The festival celebrates the rerouting of U.S. Highway 280, which saved the town of about 100 people from becoming obsolete in 2001.
Not quite three square miles, Waverly is located a short drive from Auburn and Lake Martin, says Scott Peek, owner of Standard Deluxe, a design and print shop.
Peek also is the impetus behind the Old 280 Boogie, hosted on the grounds of Standard Deluxe. When asked how he feels about this momentous milestone for the Old 280 Boogie, he laughs while saying “tired.”
“The 20th Anniversary of the Boogie has been rescheduled twice,” Peek says explaining that it’s been a hard year with T-shirt sales in a slump due to the pandemic and live music on hiatus.
“I’m excited we’re still here,” Peek says. “We’re ready to celebrate. Tons of bands have come through here over the years—some great talent has been on our stage and many of them have gone on to get a lot bigger. It’s a memorable thing!”
Thinking back through 20 years of shows, Peek recalls one of his favorites being the late trumpeter Charles Bradley and describing it as “really cool—one of the biggest shows we’ve had.”
While the first Old 280 Boogie was held in 2001, Peek says he hosted his first music show in Waverly in 1994 in a shed on the property with a potluck dinner and bonfire blazing.
“We’re unconventional to say the least,” Peek says of his music venue. “Since those early days, we’ve really built it out and concentrated on making a safe and fun environment.”
Judging by the die-hard Boogie fans who come year in and year out, he has succeeded in creating an experience like none other.
“We have people who have been coming all along and now they bring their college-aged kids with them,” Peek says. “It’s a cool timelapse. It’s like a reunion of sorts. People who have moved away and year meet up with friends here each year. It’s great to be a part of that.”
This year’s Old 280 Boogie will have reduced attendance for health and safety precautions.
“We have a huge greenspace—we’re expecting 400 to 500 people—so it shouldn’t feel too crowded,” Peek explains. “We normally have 1,200 to 1,500 in attendance. We’re all looking forward to it.”
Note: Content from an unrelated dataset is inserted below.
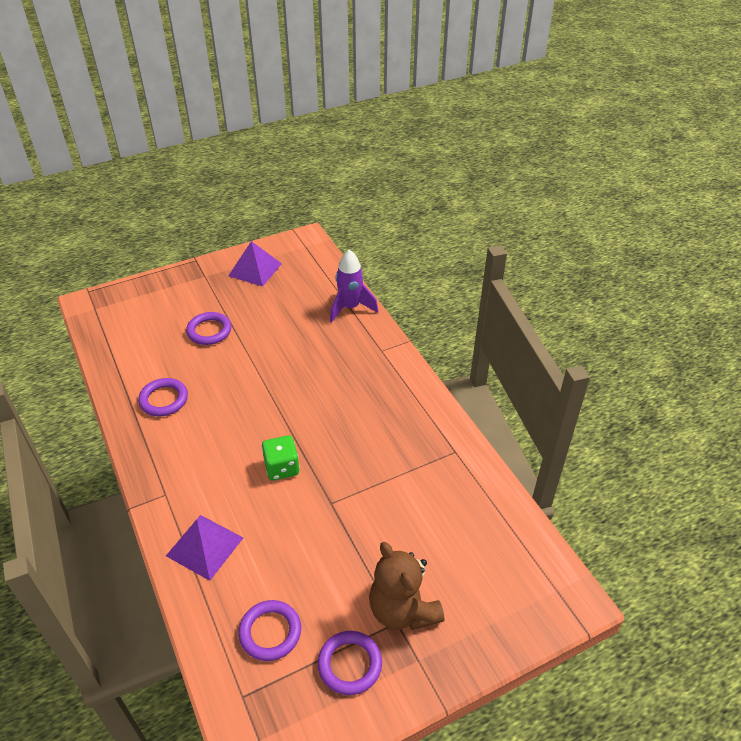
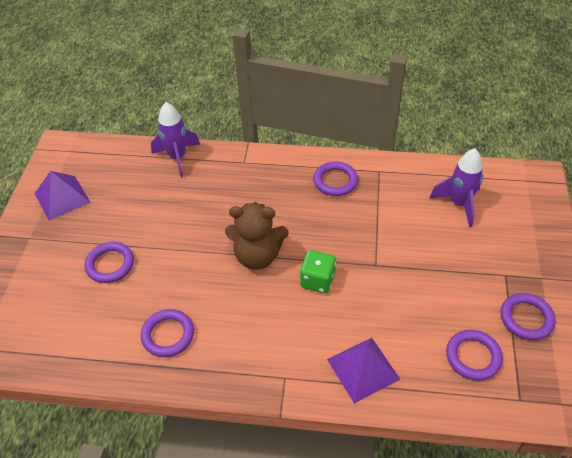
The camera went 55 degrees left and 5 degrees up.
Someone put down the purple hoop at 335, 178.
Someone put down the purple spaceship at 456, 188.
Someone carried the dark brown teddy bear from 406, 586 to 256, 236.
Covid-19 precautions include wearing a mask through the gate and while walking around the grounds. Attendees will also be asked to stay in their personal group of people, six feet apart from other groups.
This year’s line-up features four bands plus a DJ and emcee to fill in the gaps between bands.
“We only have four bands this year, so hopefully each band will play a little longer set,” he says. Peek previewed the lineup saying “Jimbo Mathus hasn’t played here before. Lillie Mae, a great artist out of Nashville, is also a first-time act. Cedric Burnside has played Boogie before and The Pine Hill Haints have played every Boogie except for one.”
With reduced attendance for the 20th Anniversary show, a ticket to this year’s Old 280 Boogie is hard to come by but Peek says more shows are in the works for later this spring and summer.
“We have a bunch of dates coming up in May and June—check our site for the latest schedule and ticket information,” Peek says. The other big thing that our supporters are anticipating is the opening of our café in May or June at Standard Deluxe. In the past we’ve hosted chefs for special dinners that have been well received. The new café will be open on the weekends—it’s called the Heart of Waverly Café.”
A music festival in a small Alabama town hosted by a T-shirt guy is celebrating 20 years—an unlikely success story to be sure. But Peek sums it up like this: “My dad is a retired band and choir director and my mom is artistic. So I did the art thing with my T-shirt business and the bands I book and host is my tie in to the music.”